From: Nico Pache <npache@redhat.com>
To: linux-kernel@vger.kernel.org, linux-mm@kvack.org
Cc: aarcange@redhat.com, akpm@linux-foundation.org,
anshuman.khandual@arm.com, apopple@nvidia.com, baohua@kernel.org,
baolin.wang@linux.alibaba.com, byungchul@sk.com,
catalin.marinas@arm.com, cl@gentwo.org, corbet@lwn.net,
dave.hansen@linux.intel.com, david@kernel.org, dev.jain@arm.com,
gourry@gourry.net, hannes@cmpxchg.org, hughd@google.com,
jackmanb@google.com, jack@suse.cz, jannh@google.com,
jglisse@google.com, joshua.hahnjy@gmail.com, kas@kernel.org,
lance.yang@linux.dev, Liam.Howlett@oracle.com,
lorenzo.stoakes@oracle.com, mathieu.desnoyers@efficios.com,
matthew.brost@intel.com, mhiramat@kernel.org, mhocko@suse.com,
npache@redhat.com, peterx@redhat.com, pfalcato@suse.de,
rakie.kim@sk.com, raquini@redhat.com, rdunlap@infradead.org,
richard.weiyang@gmail.com, rientjes@google.com,
rostedt@goodmis.org, rppt@kernel.org, ryan.roberts@arm.com,
shivankg@amd.com, sunnanyong@huawei.com, surenb@google.com,
thomas.hellstrom@linux.intel.com, tiwai@suse.de,
usamaarif642@gmail.com, vbabka@suse.cz, vishal.moola@gmail.com,
wangkefeng.wang@huawei.com, will@kernel.org, willy@infradead.org,
yang@os.amperecomputing.com, ying.huang@linux.alibaba.com,
ziy@nvidia.com, zokeefe@google.com,
"Lorenzo Stoakes (Oracle)" <ljs@kernel.org>
Subject: [PATCH mm-unstable v4 5/5] mm/khugepaged: unify khugepaged and madv_collapse with collapse_single_pmd()
Date: Wed, 25 Mar 2026 05:40:22 -0600 [thread overview]
Message-ID: <20260325114022.444081-6-npache@redhat.com> (raw)
In-Reply-To: <20260325114022.444081-1-npache@redhat.com>
The khugepaged daemon and madvise_collapse have two different
implementations that do almost the same thing. Create collapse_single_pmd
to increase code reuse and create an entry point to these two users.
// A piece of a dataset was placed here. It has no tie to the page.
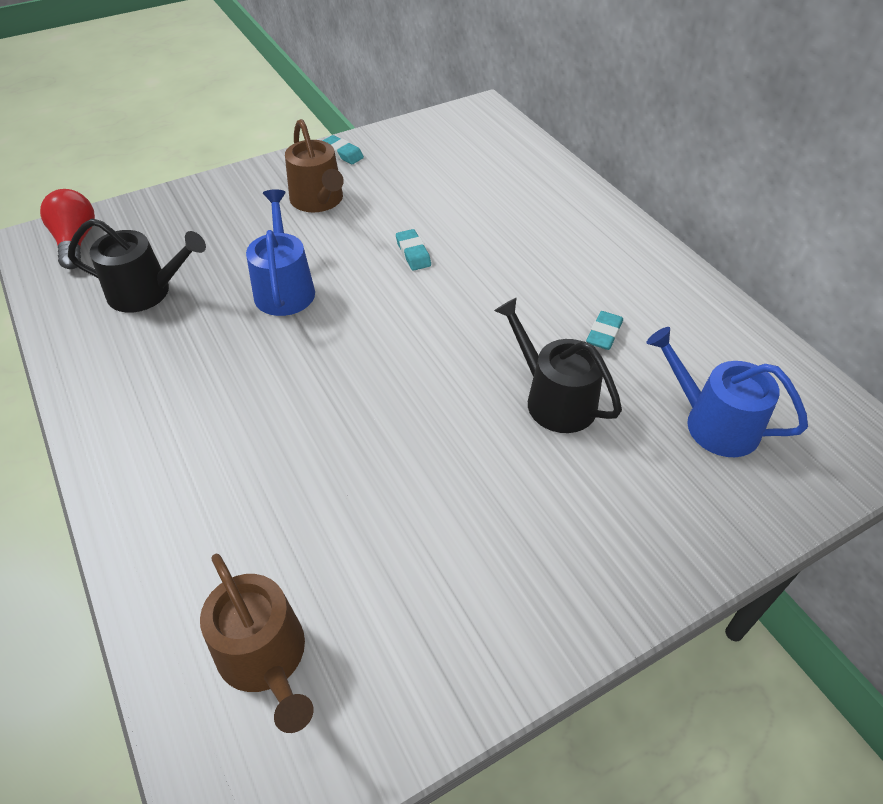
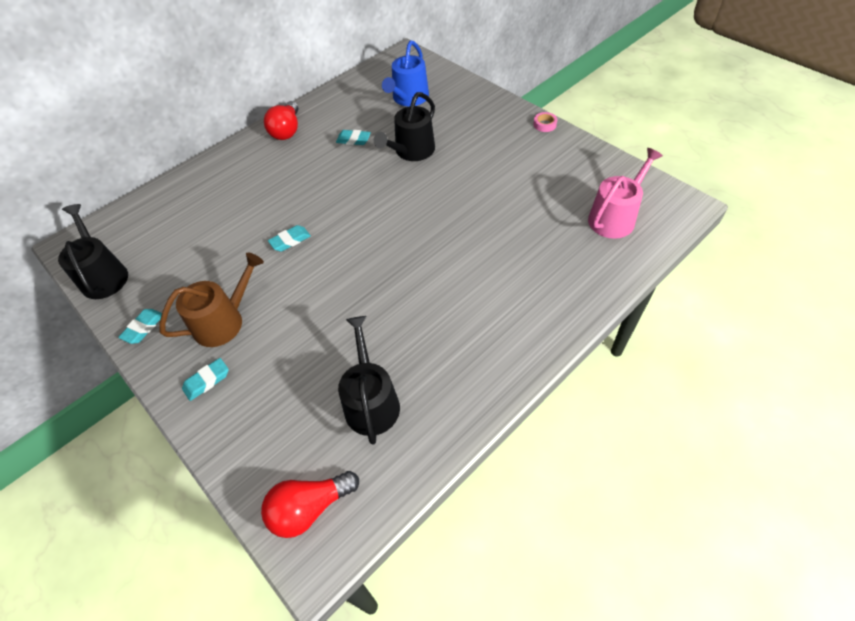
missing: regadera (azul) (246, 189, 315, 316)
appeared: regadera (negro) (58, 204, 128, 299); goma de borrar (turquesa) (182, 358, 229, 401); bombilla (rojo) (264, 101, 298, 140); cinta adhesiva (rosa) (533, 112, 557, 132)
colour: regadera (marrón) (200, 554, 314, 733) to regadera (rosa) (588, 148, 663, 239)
Refactor madvise_collapse and collapse_scan_mm_slot to use the new
collapse_single_pmd function. To help reduce confusion around the
mmap_locked variable, we rename mmap_locked to lock_dropped in the
collapse_scan_mm_slot() function, and remove the redundant mmap_locked
in madvise_collapse(); this further unifies the code readiblity. the
SCAN_PTE_MAPPED_HUGEPAGE enum is no longer reachable in the
madvise_collapse() function, so we drop it from the list of "continuing"
enums.
This introduces a minor behavioral change that is most likely an
undiscovered bug. The current implementation of khugepaged tests
collapse_test_exit_or_disable() before calling collapse_pte_mapped_thp,
but we weren't doing it in the madvise_collapse case. By unifying these
two callers madvise_collapse now also performs this check. We also modify
the return value to be SCAN_ANY_PROCESS which properly indicates that this
process is no longer valid to operate on.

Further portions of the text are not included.